Ступая по мягкому ковру, он прошел в предупредительно распахнутую дверь. Навстречу ему поднялся из–за стола высокий лысый человек с матово–бледным лицом.
— Очень приятно, доктор Ронг! Садитесь, пожалуйста.
Ронг сел.
— Итак, если я правильно понял доктора Кирби, вы бы не возражали против перехода на работу к нам?
— Вы правильно поняли доктора Кирби, но я вначале хотел бы выяснить характер работы.
— Разумеется. Если вы ничего не имеете против, мы об этом поговорим немного позже, а пока я позволю себе задать вам несколько вопросов.
— Слушаю.
— Ваша работа у доктора Кирби. Не вызван ли ваш уход тем, что результаты вашей деятельности не оправдали первоначальных надежд?
— Да.
— Не была ли сама идея…
Ронг поморщился.
— Простите, но я связан подпиской, и мне бы не хотелось…
— Помилуй бог! Меня вовсе не интересуют секреты фирмы. Я просто хотел узнать, не была ли сама идея несколько преждевременной при нынешнем уровне науки… Ну, скажем, слегка фантастической?
— Первоначальные предположения не оправдались. Поэтому, если вам нравится, можете считать их фантастическими.
— Отлично! Второй вопрос: употребляете ли вы спиртные напитки?
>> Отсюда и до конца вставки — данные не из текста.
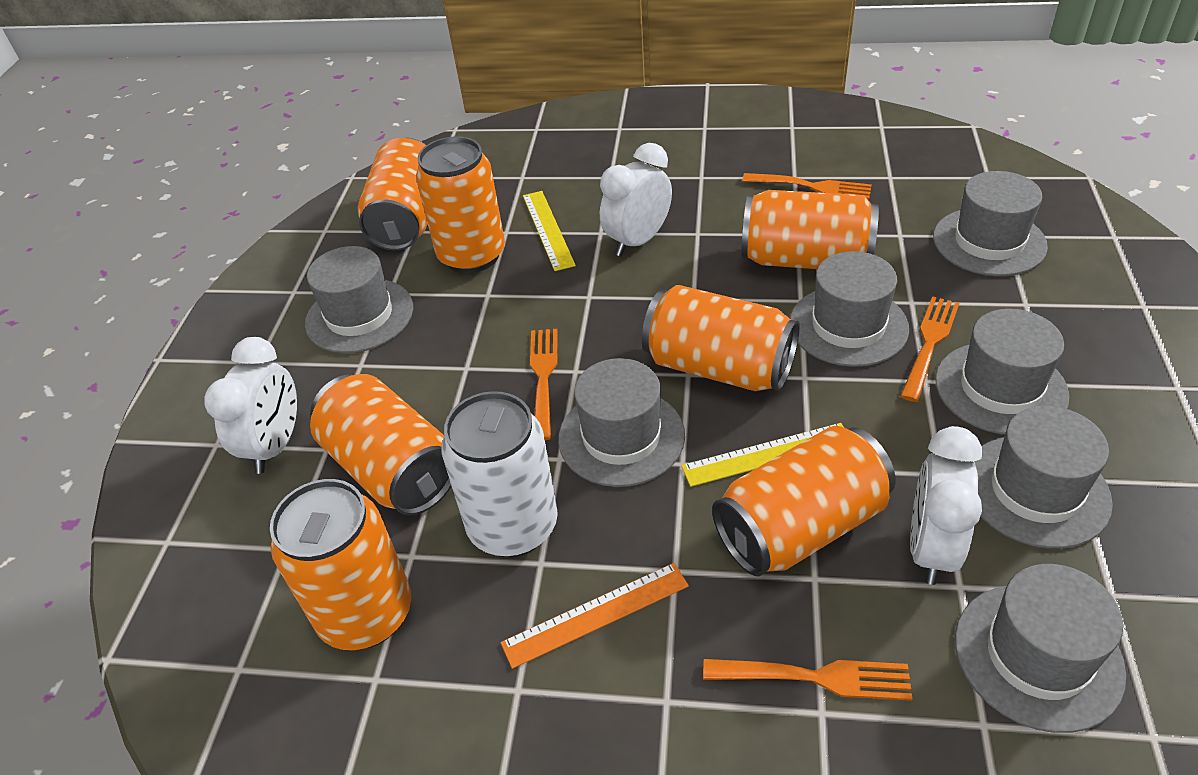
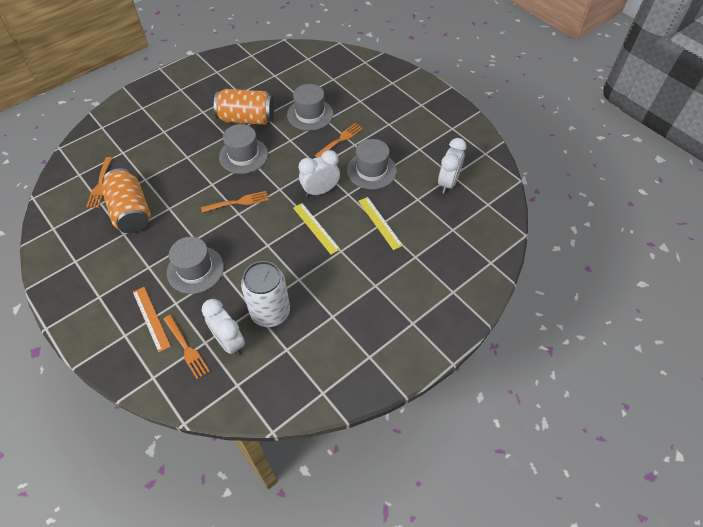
grey hat: 7 -> 4
orange can: 7 -> 2

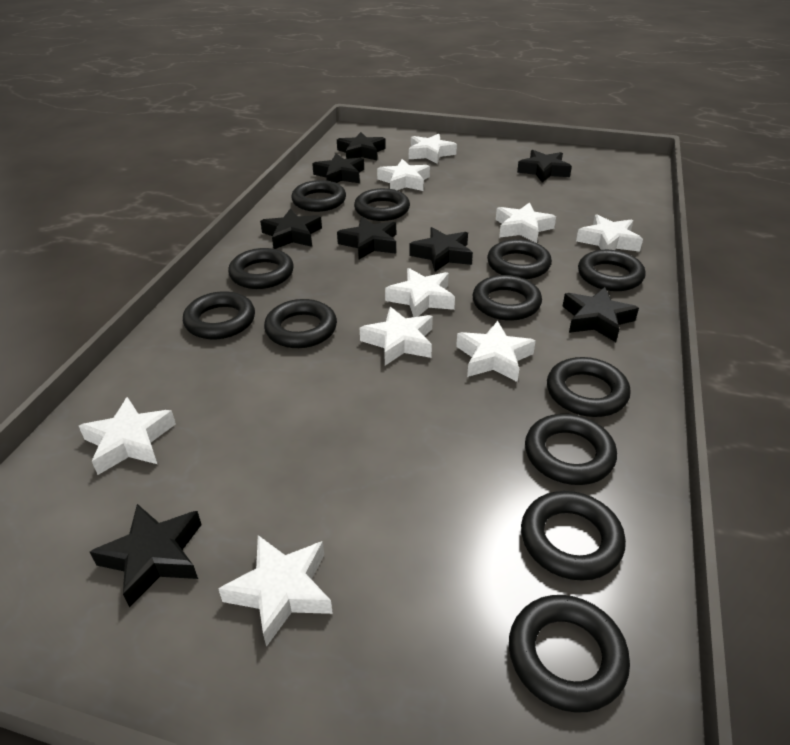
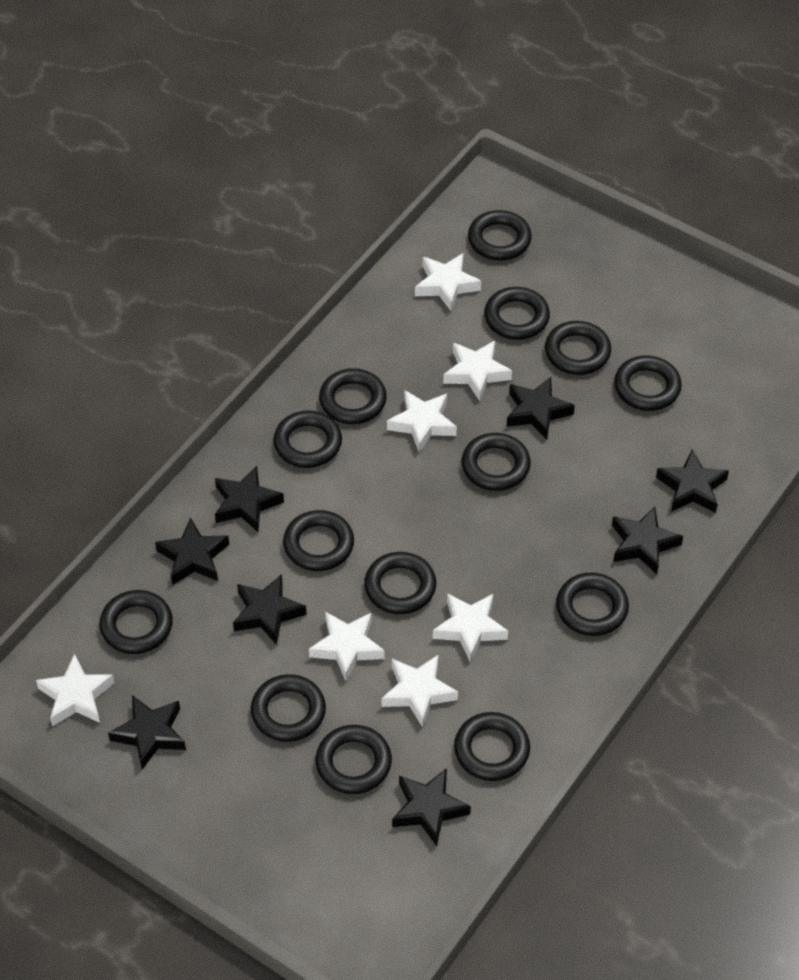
black ring: 12 -> 14
white star: 9 -> 7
«Странная манера знакомиться с будущими сотрудниками», — подумал Ронг.
— Обета трезвости я не давал, — резко ответил он, — но на работе не пью. Пусть вас это не тревожит.
— Ни в коем случае, ни в коем случае! — казалось, ЛатиЯг ни был в восторге. — Ничего так не возбуждает воображений, как рюмка коньяку. Не правда ли? Поверьте, нас это совершенно не смущает. Может быть, наркотики?..
— Извините, — сказал, поднимаясь, Ронг, — но думаю, что разговор в этом тоне…
Латиани вскочил.
— Да что вы, дорогой доктор Ронг? Я не хотел вас обидеть. Просто ученые, работающие у нас над Проблемой, пользуются полной свободой в своих поступках, и мы не только не запрещаем им прибегать в служебное время к алкоголю и наркотикам, но даже поощряем…
— Что поощряете?
— Все, что способствует активизации воображения.
Это было похоже на весьма неуклюжую мистификацию.
— Послушайте, господин Латиани, — сказал Ронг, — может быть, вы вначале познакомите меня с сущностью Проблемы, а потом будет видно, стоит ли нам говорить о деталях.
Латиани усмехнулся.
— Я бы охотно это сделал, уважаемый доктор Ронг, но ни Я> ни ученые, работающие здесь, не имеют ни малейшего понятия, в чем эта Проблема заключается.
— То есть как это не имеют?
— Очень просто. Проблема зашифрована в программе машины. Вы выдаете идеи, машина их анализирует. То, что непригодно, — отбрасывается, то, что может быть впоследствии использовано, — запоминается.
— Для чего это нужно?
— Видите ли, какого бы совершенства ни достигла машина, ей всегда будет не хватать основного — воображения. Поэтому там, где речь идет о поисках новых идей, машина беспомощна. Она не может выйти за пределы логики.